Diederik Kraaijpoel Aangroeisels (Sevilla) inkt/acryl op papier 25,5x33cm

Diederik Kraaijpoel   Growths (Sevilla)   ink/acryl on paper   25,5x33cm

In 1989 I worked as a sociologist in Bolivia and there I read De Nieuwe Salon. It was an exciting and funny read. Finally someone told us what was what. In the evenings I studied at the Fine Arts Academy in La Paz and there I tried in vain to explain the Dutch modernist aversion for realism, but people thought it too silly. In Bolivia every expression of art was considered worthwile as long as it had quality.

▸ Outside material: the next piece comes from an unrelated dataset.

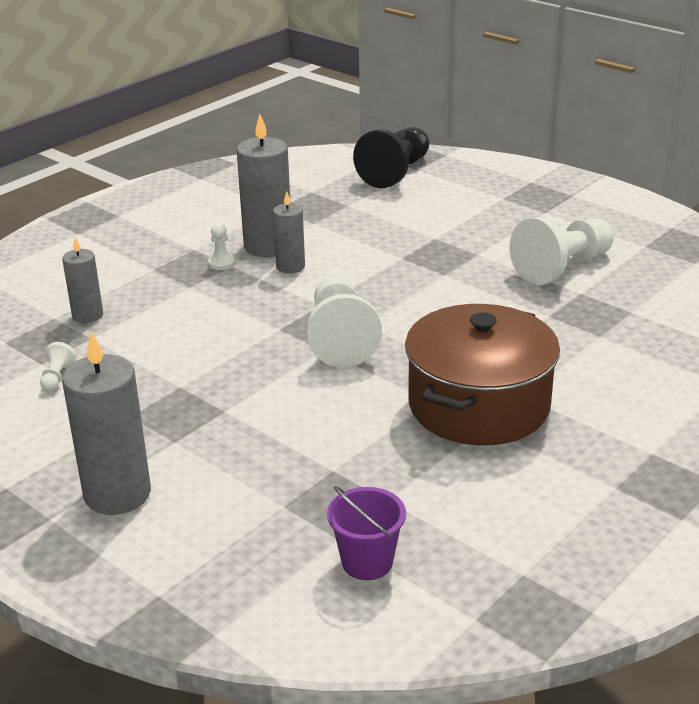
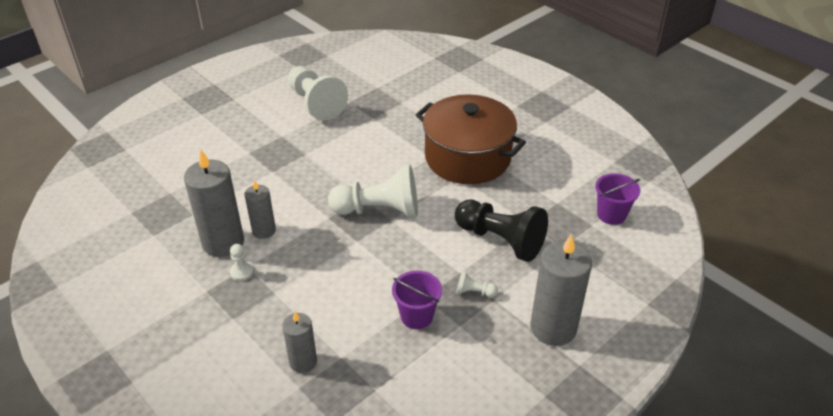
camera: 85 degrees left, 10 degrees up
(57, 377) = (400, 376): white pawn -> white pawn (474, 292)
(147, 382) = (417, 316): none -> purple bucket
(396, 172) = (124, 161): black pawn -> black pawn (500, 240)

Gezien van de Riet Meertje in de Pyreneeen tempera/olie/paneel 23,5x30cm

Gezien van de Riet   Pond in the Pyrenees   tempera/oil/panel   23,5x30cm

Back in Holland I first met Diederik in the Amsterdam art gallery Vieleers, where he inaugurated an exhibition of Hermann Markard’s work. I immediately spotted a good piece for the Dutch art magazine Palet and I asked him to write it. I also told him about my Bolivian experience. He would later ironically proclaim that his books were read even in Bolivia… Some time after that he confided to me that he wondered at that time: “Who’s that little lady?” Typical.
I promised to show him some photographs of my Bolivian work, but I left my portfolio in the car. When Diederik asked me: “Where’s your portfolio? Or did you suffer from an attack of modesty?” – I had to show him.That was the beginning of a great time for me: once every while I took my work to Diederik’s workshop for a real master class. A friendship followed. I learned a lot, and quite different from the things I learned at the academy in Bolivia, for which I continue to have many warm feelings.

Bij Diederik thuis, 2008, L: Yolanda Kraaijpoel, M: Gezien van de Riet, R: Diederik Kraaijpoel

Visiting Diederik, 2008,  Yolanda Kraaijpoel, Gezien van de Riet, Diederik Kraaijpoel

A few years ago Diederik Kraaijpoel passed away and Kunstzaal Van Heijningen in The Hague offered me the opportunity for a co-exhibition. To commemorate him, I chose Kraaijpoel’s work to accompany mine. Two other friends of Diederik’s were invited to participate: Annet Hiltermann and Jan van Loon. Yet another friend of Diederik’s is inaugurating the exhibition: Tom Hageman, founding director of the Klassieke Academie in Groningen, in which Kraaijpoel was also involved.

Annet Hiltermann Lac des Seracs met moerasje (boven Aosta) acryl

Annet Hiltermann   Lac des Seracs near Aosta   acryl

The exhibition takes place at Kunstzaal Van Heijningen, one of the first art galleries specializing in realism. Leo van Heijningen is an art historian and also a graduate from the Koninklijke Academie van Beeldende Kunsten (Royal Academy of Art) in The Hague – a rare combination.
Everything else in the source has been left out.